Hartford, CT, October 21, 2014 – Today, most people would think of an opera as a fixed piece of work, with musical numbers that don’t change from one performance to the next. In the 18th century, however, that was not the case: when an opera arrived at a new company or in a new city, it was adapted for the performers. One opera with a particularly interesting history was Giuseppe Sarti’s Fra i due litiganti: the subject of a recent Common Hour lecture at Trinity by John Platoff, professor of music.

 

Giuseppe Sarti
Fra i due litiganti, as composed by Sarti, premiered in Milan, Italy, in 1782. A year later, it arrived at the Vienna Opera, where Francesco Benucci and Nancy Storace played the roles of Titta and Dorina, as they had in Milan. In an era when the performers were held in higher esteem than the composers or the piece itself, almost half of the arias were replaced for the stars in Vienna. Interestingly, the replacement arias were not composed by Sarti, but by anyone who happened to be available to help. It wasn’t a glamorous responsibility, Platoff said, but instead was considered to be a kind of grunt work.

“Operas were routinely altered when they moved to new cities with new performers,” Platoff said during his Common Hour talk.

However, Benucci and Storace were not new to Fra i due litiganti, having originated the roles in Milan. Arias were usually replaced at the request of a new performer, Platoff said, not someone who had previously played the same role. But because the performers were new to Vienna and working to craft their operatic personas, they wanted pieces that better reflected the comedic nature of their characters and the roles they would play throughout their careers.

Titta’s act 1 aria, “Quando saprai,” was replaced with a new song, called “Dunque ascoltate” After a few performances, however, Benucci returned to the original piece. Dorina’s aria, “Non fidarti,” was replaced in Vienna with a new piece by Storace’s brother, composer Stephen Storace.
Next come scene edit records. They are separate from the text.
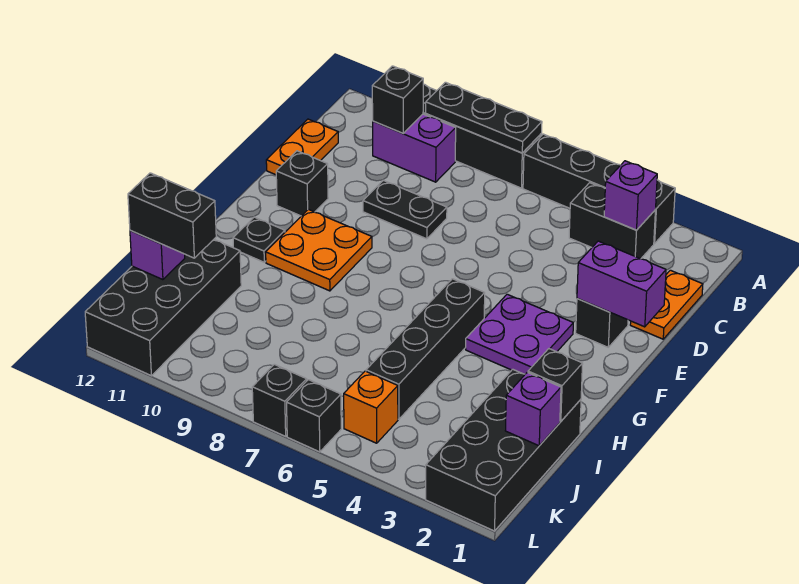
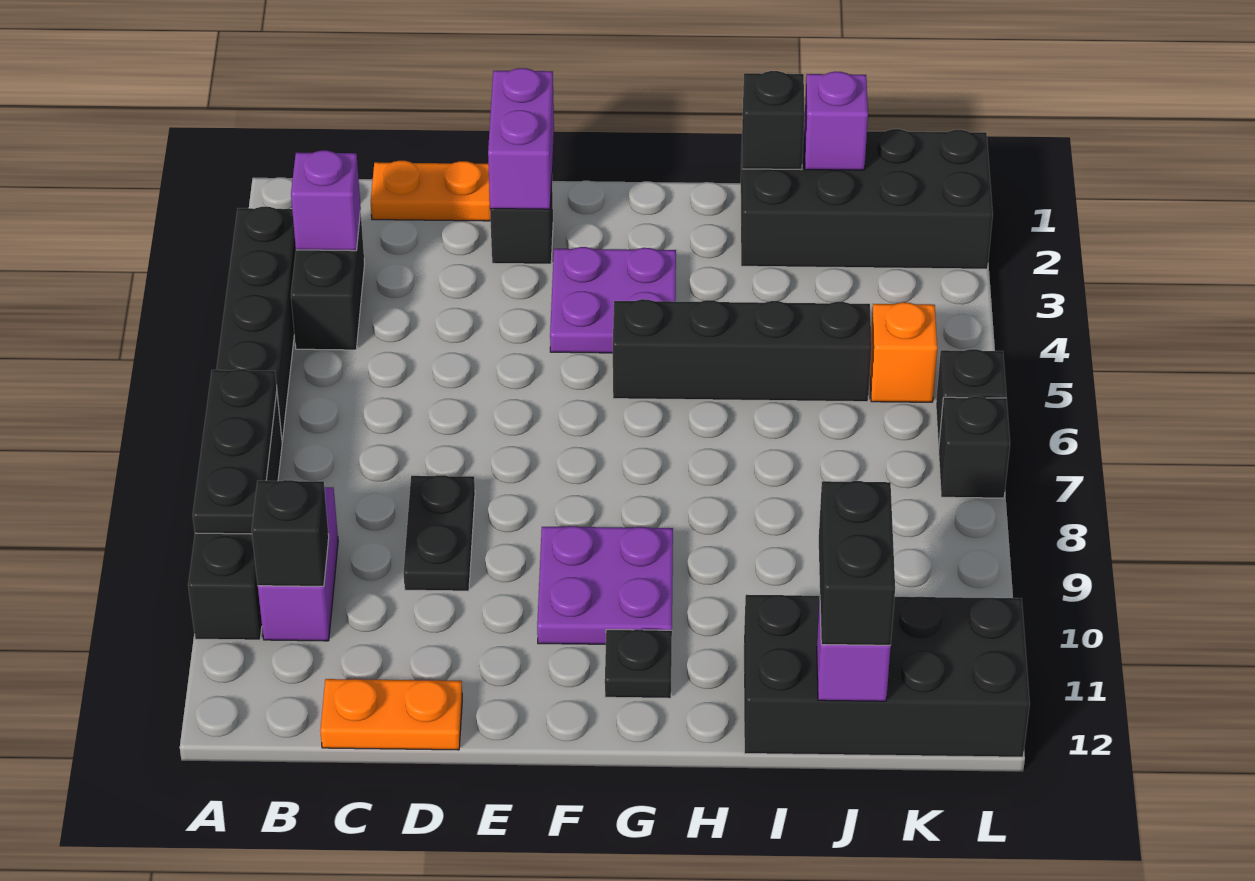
black brick E11 level 1 -> none
orange plate F9:G10 level 1 -> purple plate F9:G10 level 1

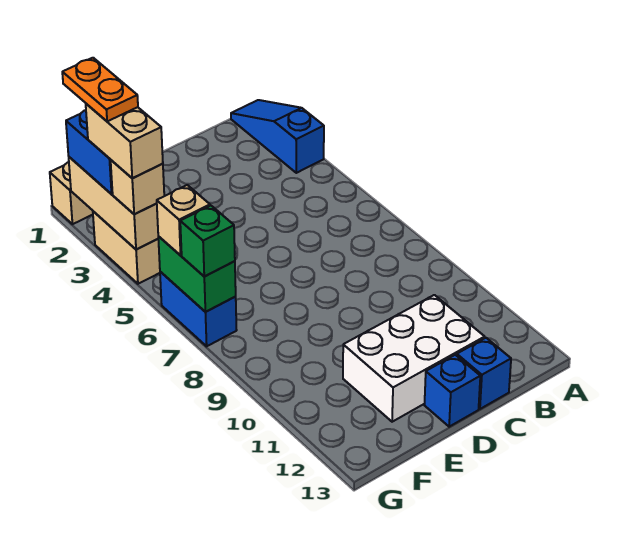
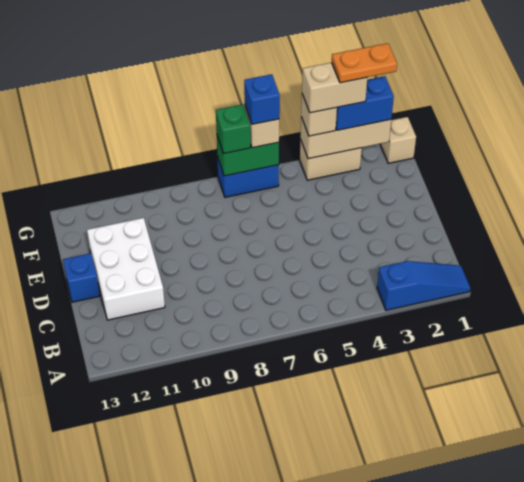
blue brick C13 level 1 -> blue brick G6 level 4

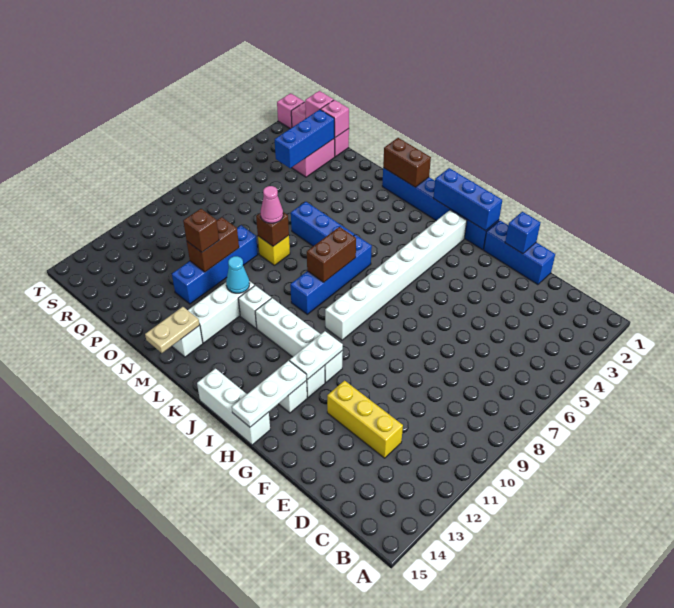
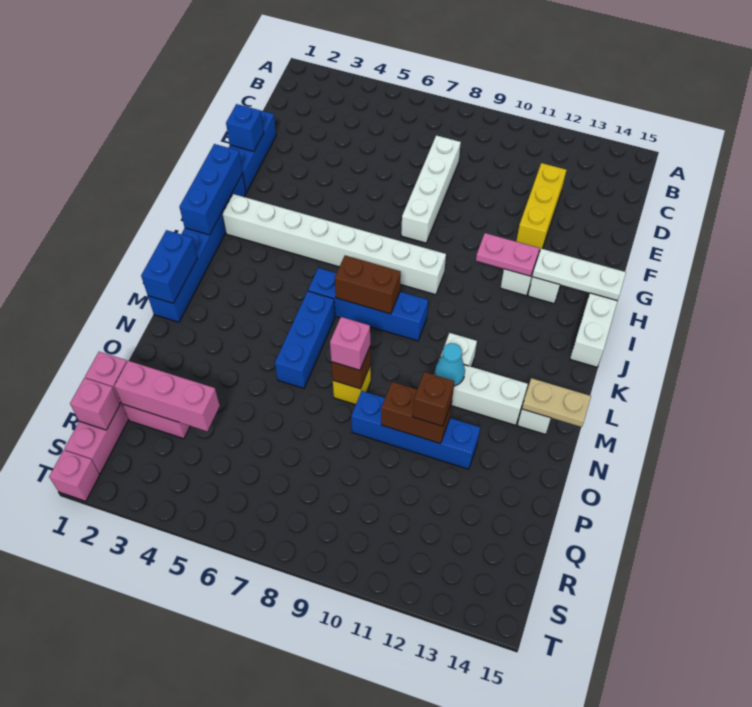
white brick H11:K11 level 1 -> white brick D8:G8 level 1
white plate H11:H12 level 2 -> pink plate H11:H12 level 2
brown brick L1:M1 level 2 -> blue brick L1:M1 level 2
pink cone N8 level 3 -> pink brick N8 level 3
blue brick Q2:Q4 level 2 -> pink brick Q2:Q4 level 2

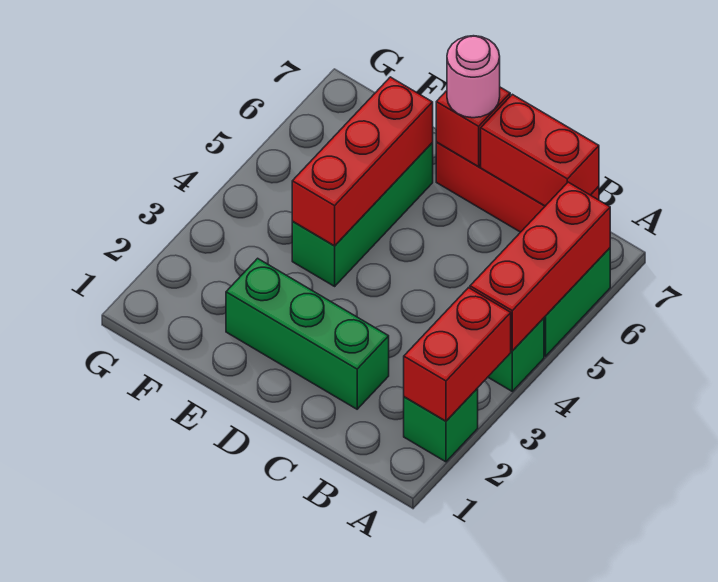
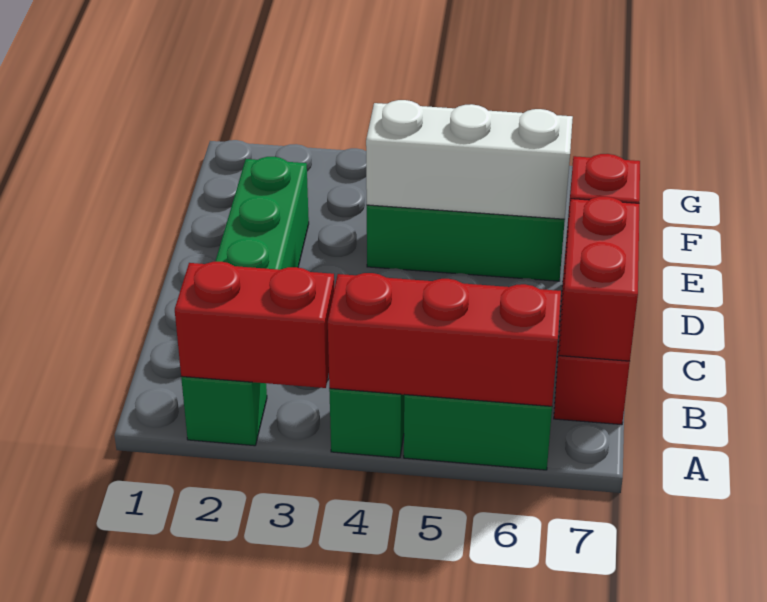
pink round brick D7 level 3 -> none
red brick E4:E6 level 2 -> white brick E4:E6 level 2

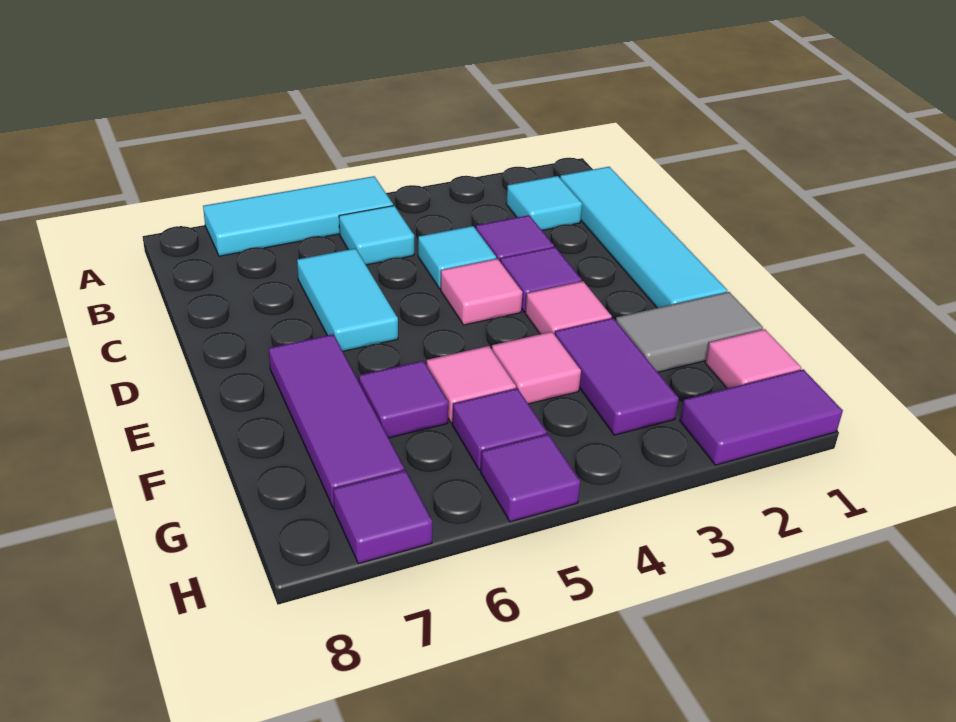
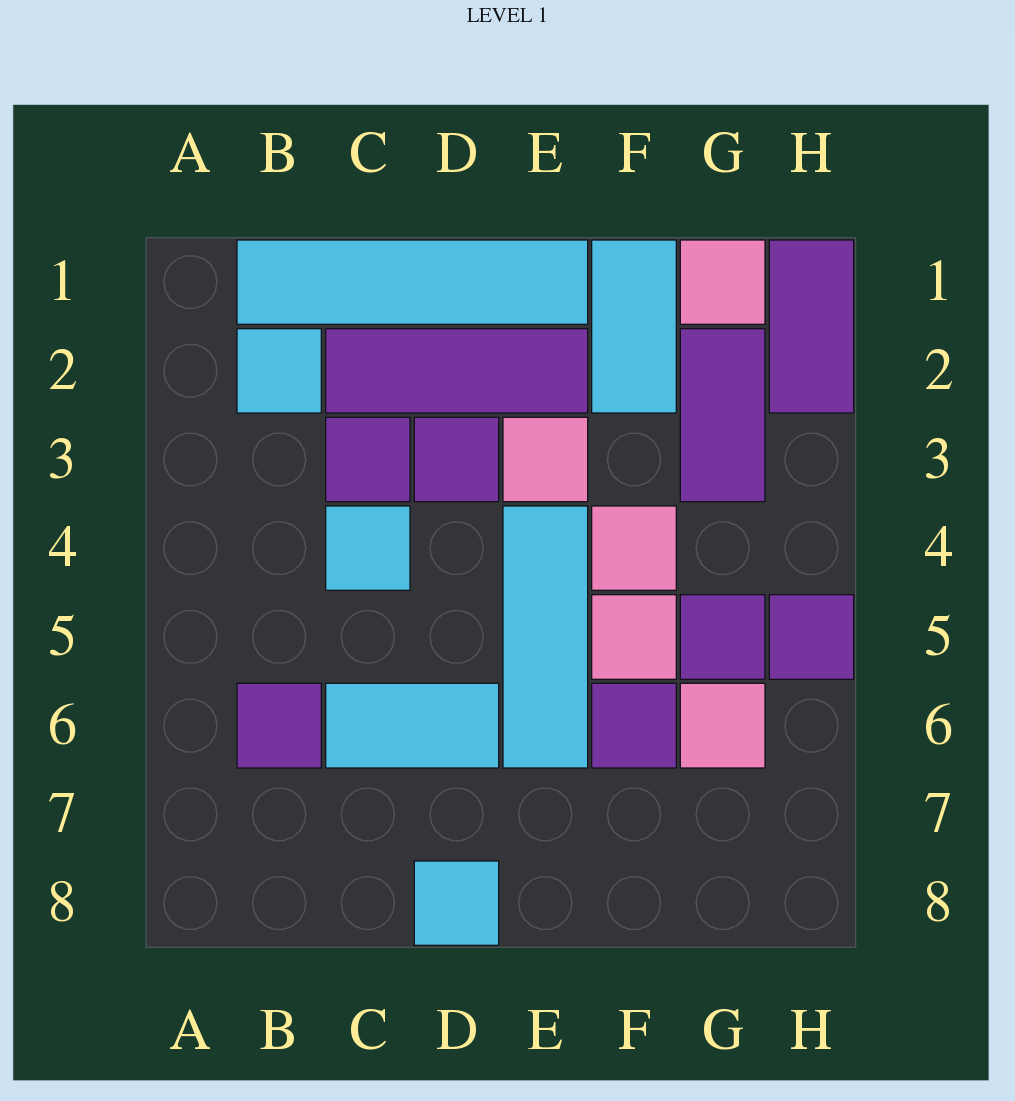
cyan tile A5:A7 level 1 -> cyan tile E4:E6 level 1
cyan tile B5 level 1 -> cyan tile D8 level 1
pink tile D4 level 1 -> pink tile G6 level 1
purple tile E7:G7 level 1 -> purple tile C2:E2 level 1
grey tile F1:F2 level 1 -> cyan tile F1:F2 level 1
purple tile F3:G3 level 1 -> purple tile G2:G3 level 1
purple tile H7 level 1 -> purple tile B6 level 1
The replacement aria, “Compatite,” was a more comedic piece that better suited the character.

But this is where the opera’s history becomes even more interesting. The process didn’t continue from city to city. Instead, however, the Viennese version became the standard, performed in cities throughout Europe with few, if any, changes.

Platoff credits this phenomenon to the central role that Vienna played in 18th-century Europe. Though few today are familiar with Fra i due litiganti, it was enormously commercially successful. In fact, Mozart quoted one of the hit songs from Fra i due litiganti in his own Don Giovanni, a testament to the opera’s popularity and significance. The Viennese opera was home to Europe’s best singers and became Europe’s most reliable source of musical scores. So, it was likely that other companies would turn to Vienna’s version for their productions. Lacking the resources of Europe’s foremost opera company, they would simply perform the opera as they received it.

This summer, Platoff was invited to discuss the development of Fra i due litiganti and the importance of the Viennese version at a conference called “Giuseppe Sarti: Individual style, aesthetical position reception and dissemination of his works” at Berlin’s Universität der Künste. Additionally, Platoff will be presenting his research at this November’s meeting of the American Musicological Society and submitting a paper to the Journal of the American Musicological Society.